Et  comme un malheur ne vient jamais seul, le problème intervient en pleine crise énergétique qui fait exploser les coûts. Et pour Manuel Breva, cette situation a pour effet de réduire directement la compétitivité et la rentabilité des entreprises espagnoles et de créer une instabilité de l’emploi. Selon lui, certaines PME sont obligées de délocaliser une partie de leur production pour rester compétitives. « Il est urgent de chercher des solutions diplomatiques pour résoudre le problème en Algérie et recevoir l’aide promise par le gouvernement central, car le problème s’aggrave de jour en jour et a un impact direct sur la production et l’emploi, pas seulement dans le secteur de la céramique», a prévenu le secrétaire de l’ANFFECC. Ceci pour dire que l’Espagne est actuellement en train de payer chèrement d’avoir joué la girouette sur sa position sur le  conflit  du Sahara Occidental.
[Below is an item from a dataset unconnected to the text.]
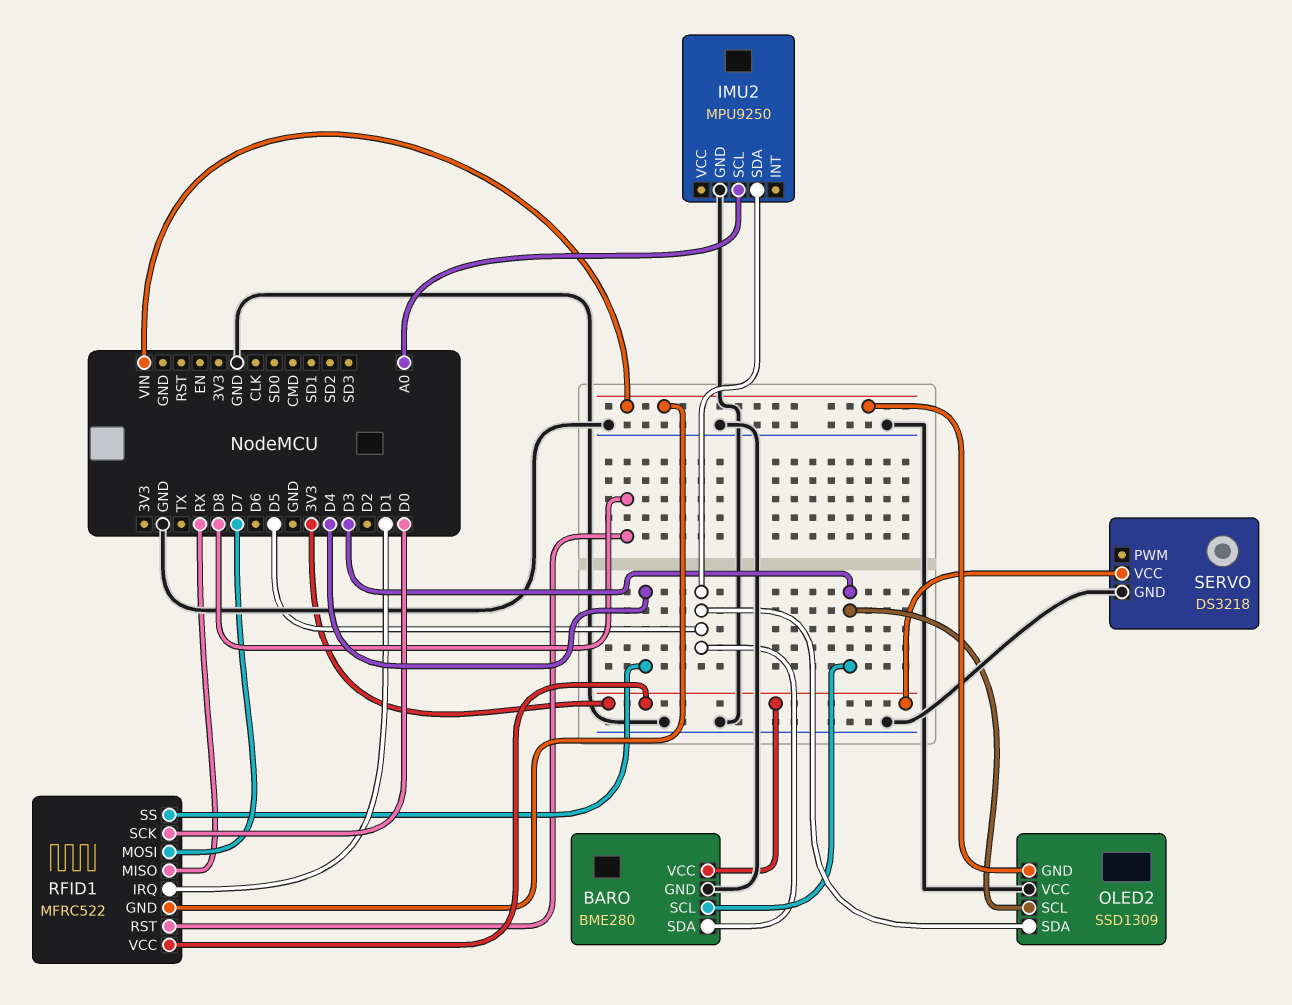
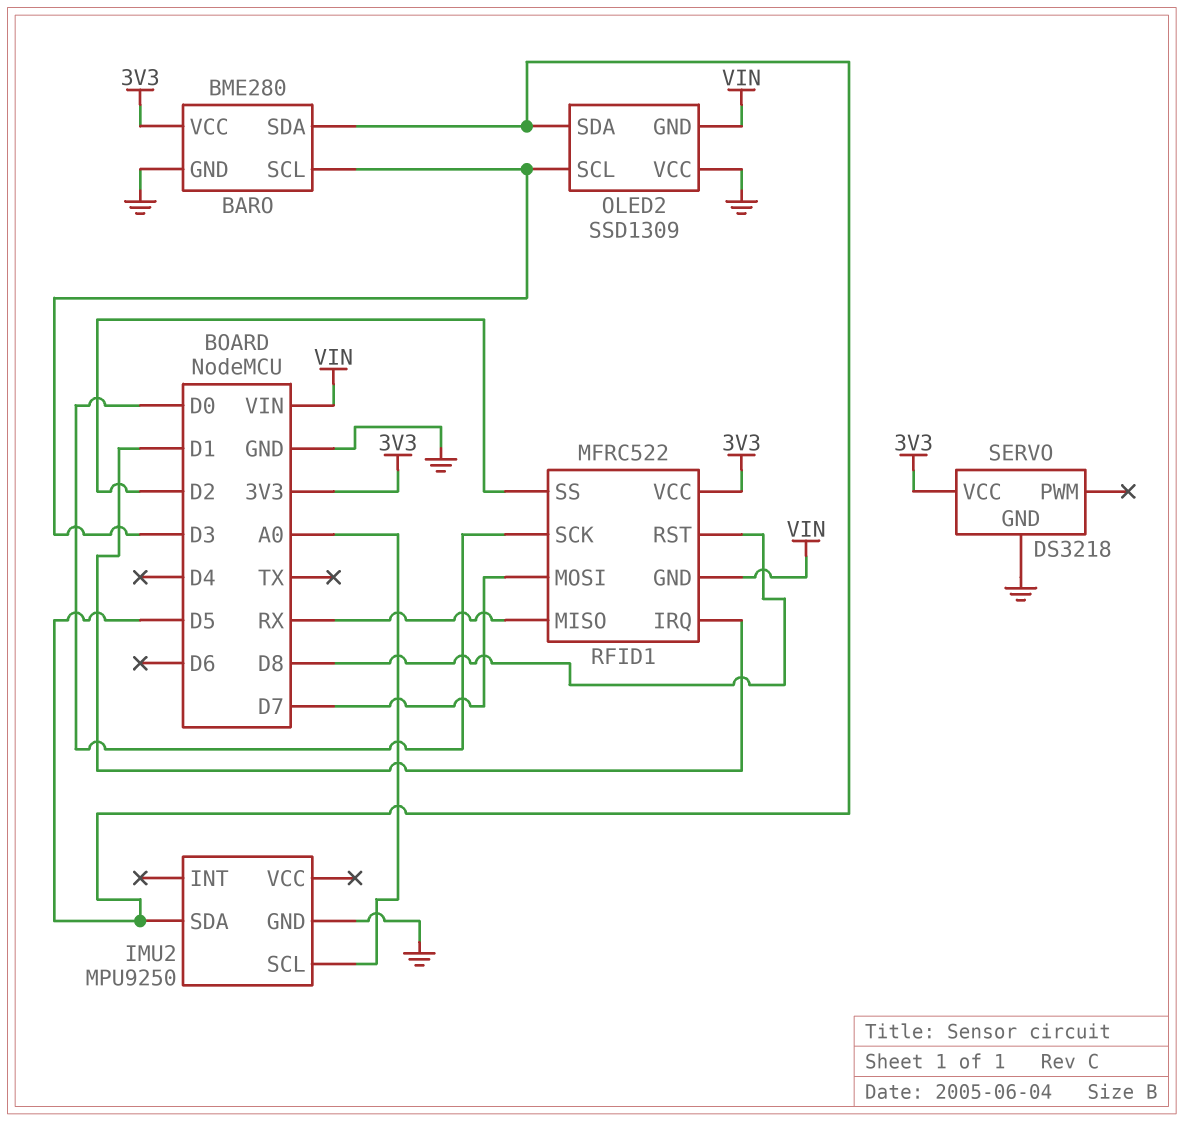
RFID1 pin SS: D4 -> D2

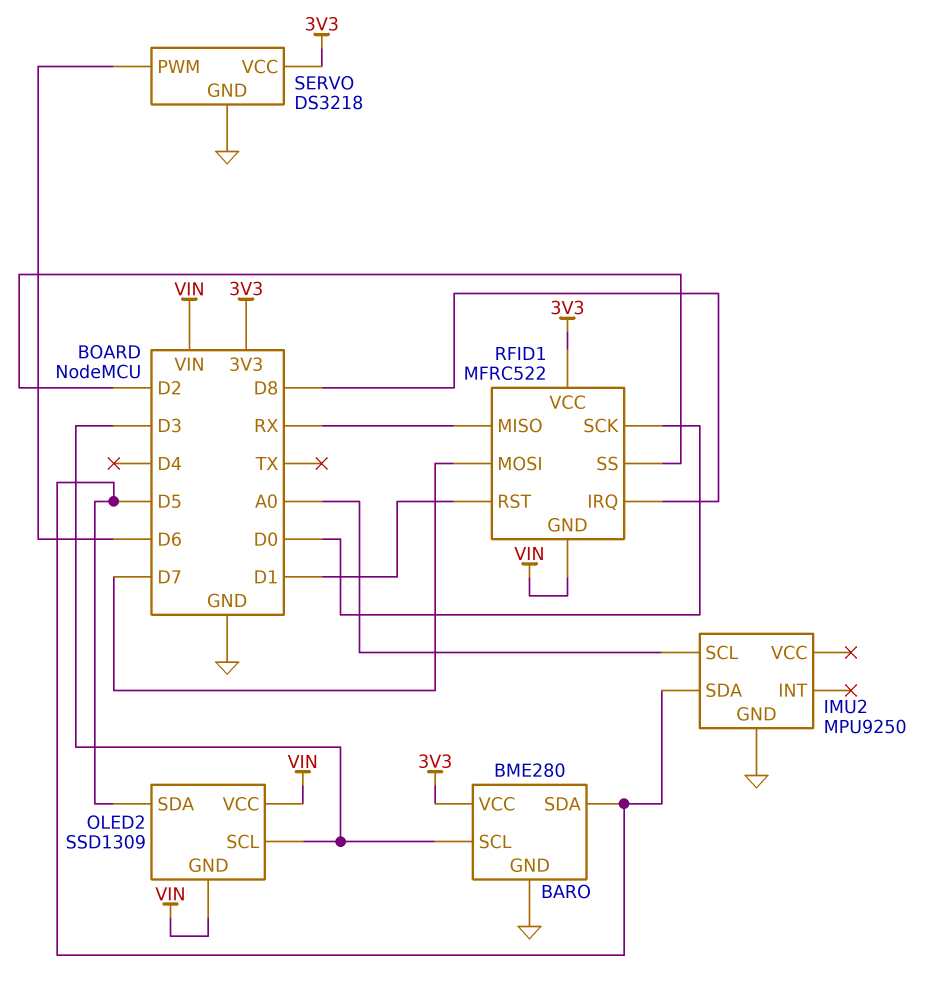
OLED2 pin VCC: GND -> VIN
RFID1 pin IRQ: D1 -> D8
RFID1 pin RST: D8 -> D1
SERVO pin PWM: none -> D6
La situation économique et sociale est tellement tendue en Espagne que Pedro Sanchez commence aussi à avoir sur le dos l’opposition qui le somme  de trouver en urgence une solution à la crise qu’il a suscitée avec l’Algérie. La présidente du Parti populaire (PP) espagnol de la province de Castellón dans la région autonome de Valence, Marta Barrachina, estime ainsi que la suspension des relations commerciales avec l’Algérie a compromis un chiffre d’affaires annuel de 230 millions d’euros d’échanges entre la province et l’Algérie. « Les fabricants de frittes et émaux céramiques ont perdu ce qui était leur premier marché extérieur (hors UE) parce que Sanchez fait tout le contraire de ce qu’on attend d’un gouvernement, il crée des problèmes au lieu de donner des solutions », déplore Marta Barrachina pour le journal local Castellón Plaza. Il faut croire qu’aujourd’hui tout le monde en Espagne veut la tête de Sanchez. Vu le cours des choses, il n’est pas certain qu’il fera de vieux os au pouvoir.